With regards to physical health of the couples, our findings were consistent with the results of research by Peterson et al. (39) who stated that counseling could improve physical and psychological health of infertile couples. They asserted that psychological counseling through persuasion of the clients to continue with medical treatments significantly improved both their psychological status and physical health.

Our findings were also compatible with the results of Naamen et al. (40) which revealed that social support and understanding played an important role in psychological health of infertile couples, which motivated the couples to continue with infertility treatment and reduced the call for divorce. Javidi et al. (41) indicated that EFT-C had influential effects on family functioning, inasmuch as this protocol took advantage of a systematic approach which refined the inflexible interaction patterns of couples in distress and strengthened their bonds. Soltani et al. (42) concluded that EFT-C was capable of promoting marital adjustment of infertile couples.

Najafi et al. (43) evaluated studies about questionnaires of life quality among infertile couples. Through screening all studies, they found 10 general and 2 specialized inventories. Although no meta-analysis was found, infertility negatively influenced couples’ quality of life. This research indicated that general questionnaires (SF-36, WHO-QoL, and FERTI-QoL) were mostly used for evaluation of infertile couples quality of life.

Ramezanzadeh et al. (44) investigated the emotional adjustment of infertile couples. They concluded that people unable to conceive suffered from psychiatric disorders (particularly stress and depression) which led to emotional maladjustment.

Conclusion

EFT trains couples to give stronger support to each other, corrects their patterns of behavior and raises their accessibility accompanied by responsiveness to the partner’s needs in order to achieve an optimal sexual relationship.

The present study showed that EFT-C significantly increased satisfaction, cohesion, consensus and affection expression of the partners. The life quality of infertile couples remarkably grew which was attributed to EFT-C. This method improved the social relationships of infertile couples and improved their physical and psychological health. The findings have opened a window for family therapists to conduct more practical and clear counseling in order to improve their client’s selfworth and assist with self-disclosure, as well as revision of wrong communicative patterns which can lead to a decline in marital disputes and increase in adjustment.

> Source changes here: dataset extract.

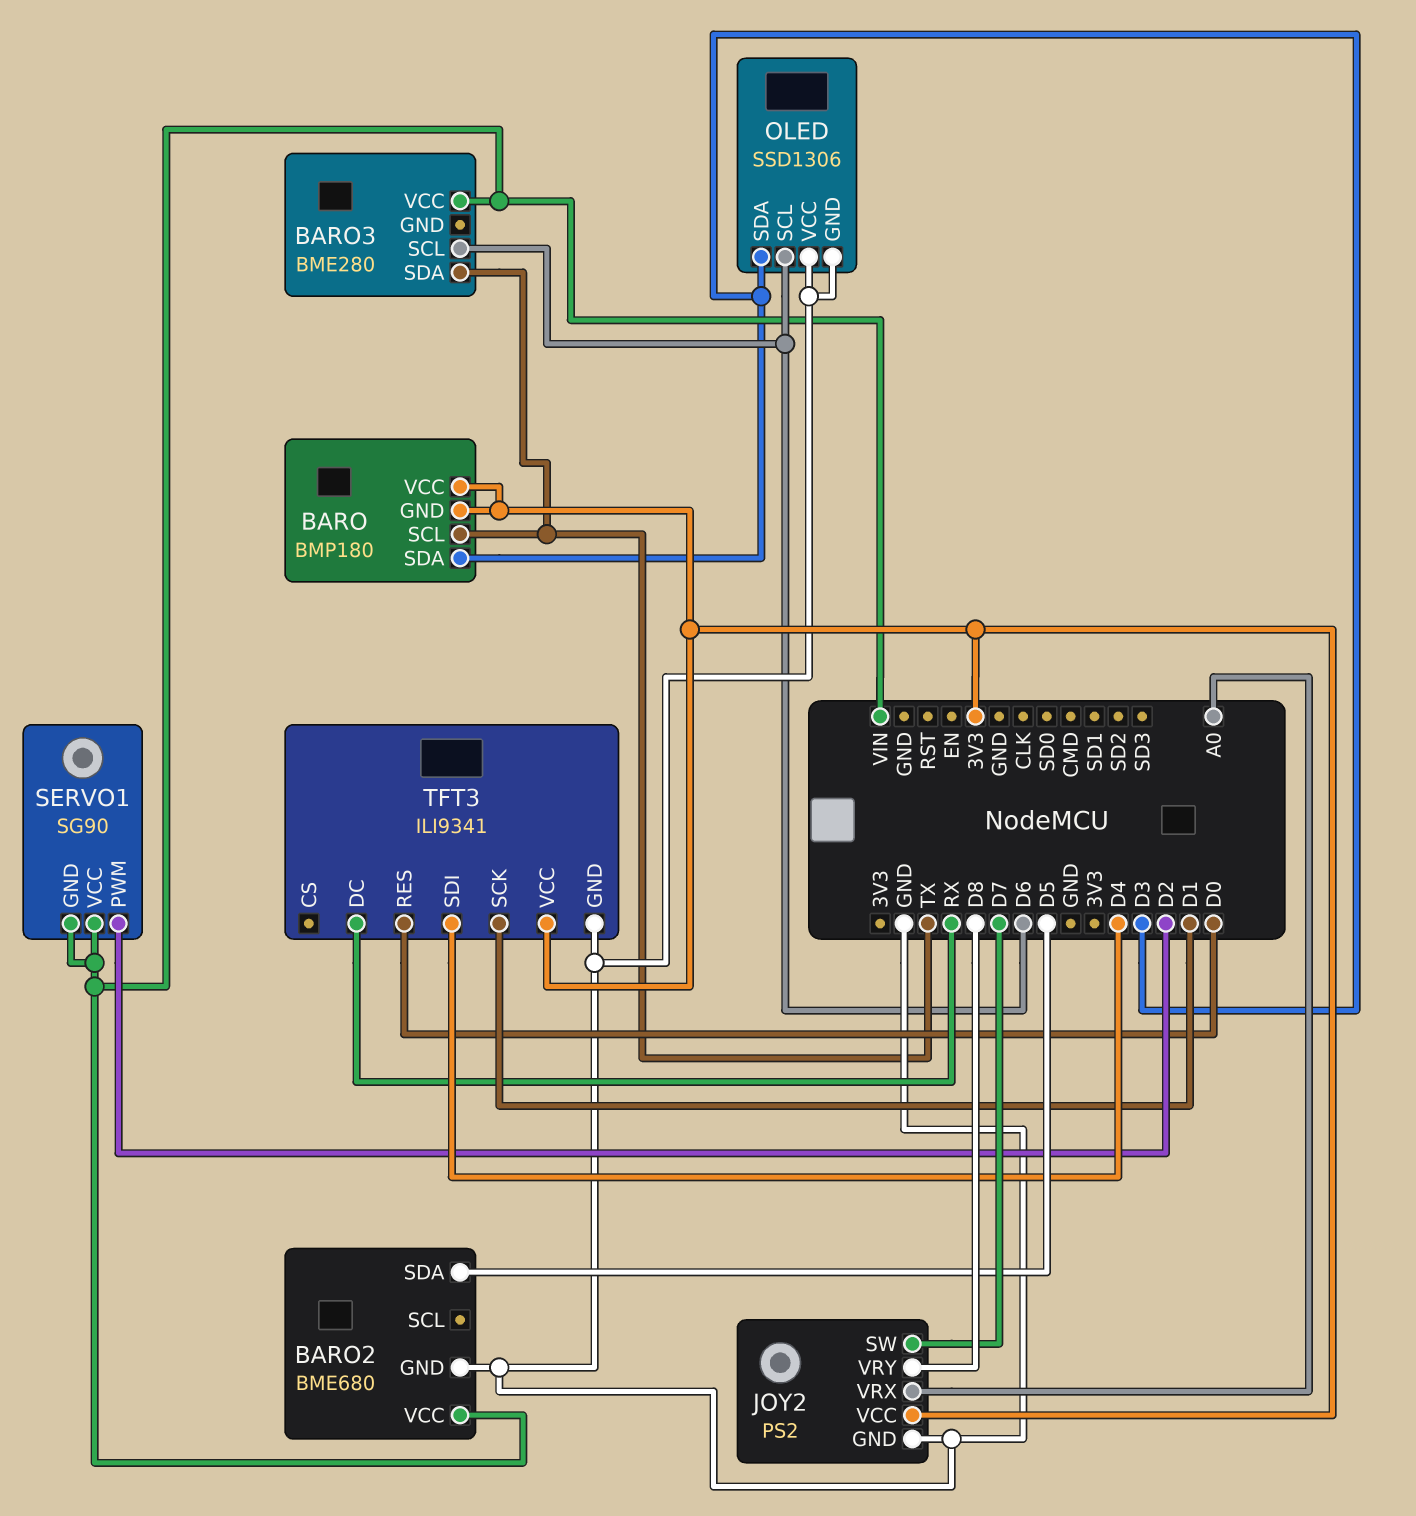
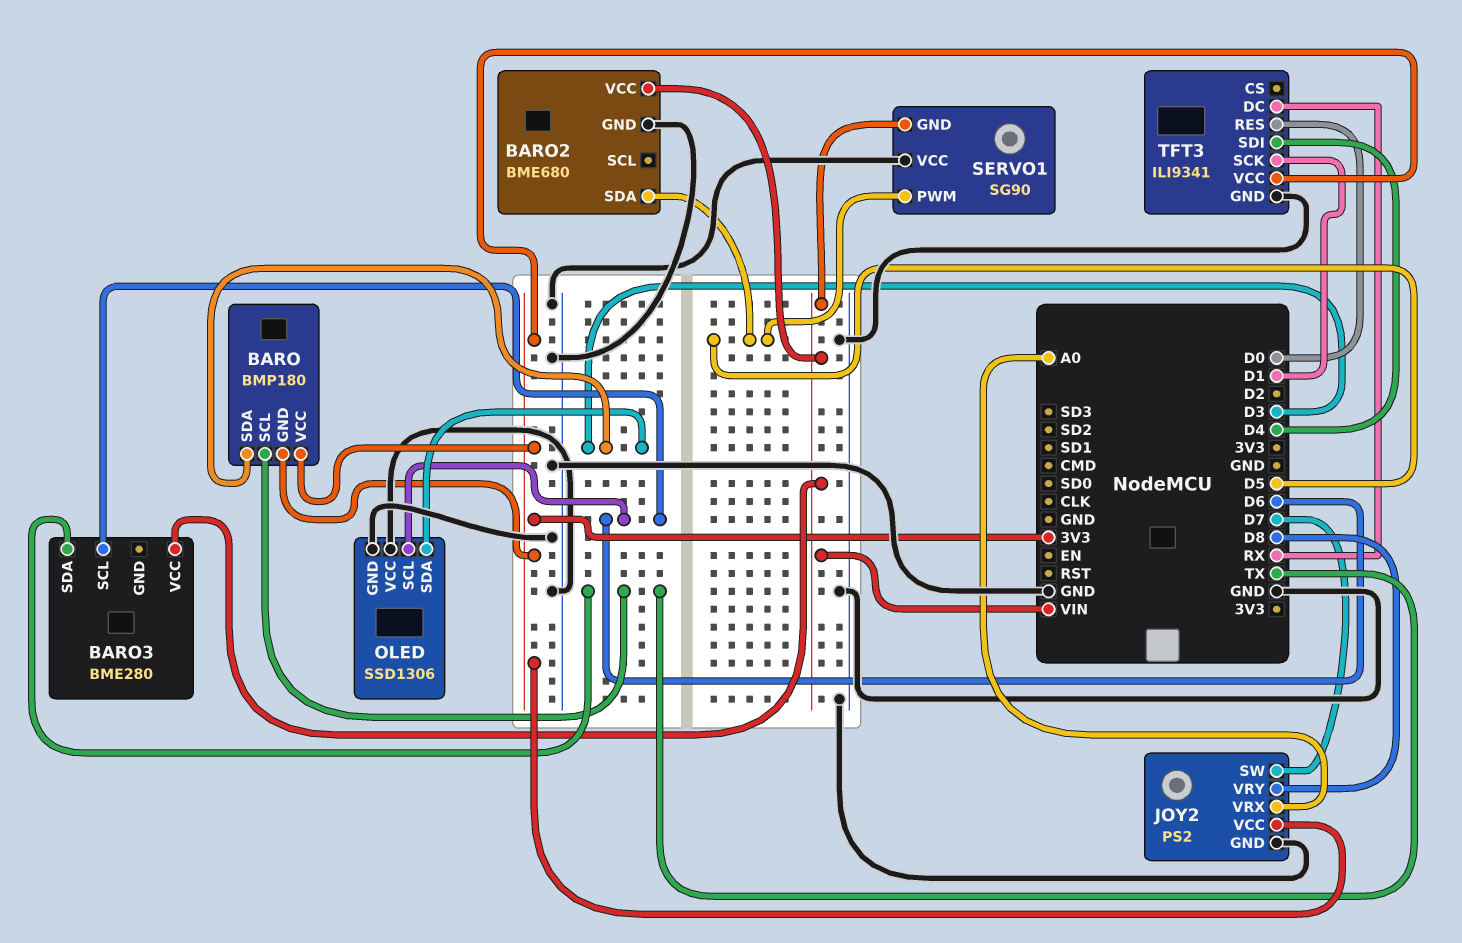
SERVO1 pin PWM: D2 -> D5
SERVO1 pin VCC: VIN -> GND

In addition, the results have shown that EFT-C has a significant effect on enhancement of sexual satisfaction in infertile couples by increasing physical sexual satisfaction as well as emotional sexual satisfaction.

We recommend that similar research be conducted with different populations (in addition to infertile couples) that have diverse levels of education. In addition, follow-ups should be conducted at later months in order to compare the results.

Constraints of the study included the enrollment of couples that had a minimum educational level of a diploma. Hence, to generalize the results of the present study to illiterate individuals, measures of prudence should be taken. The study was performed in one province. Generalization of the findings to other statistical areas should be made with caution.

Acknowledgments

The authors would like to sincerely thank all families, authorities and employees who assisted in this study. We are also grateful to Soheila Nanaki, Ph.D. for her assistance. The study was financially supported by the authors and they have no conflict of interest in the study.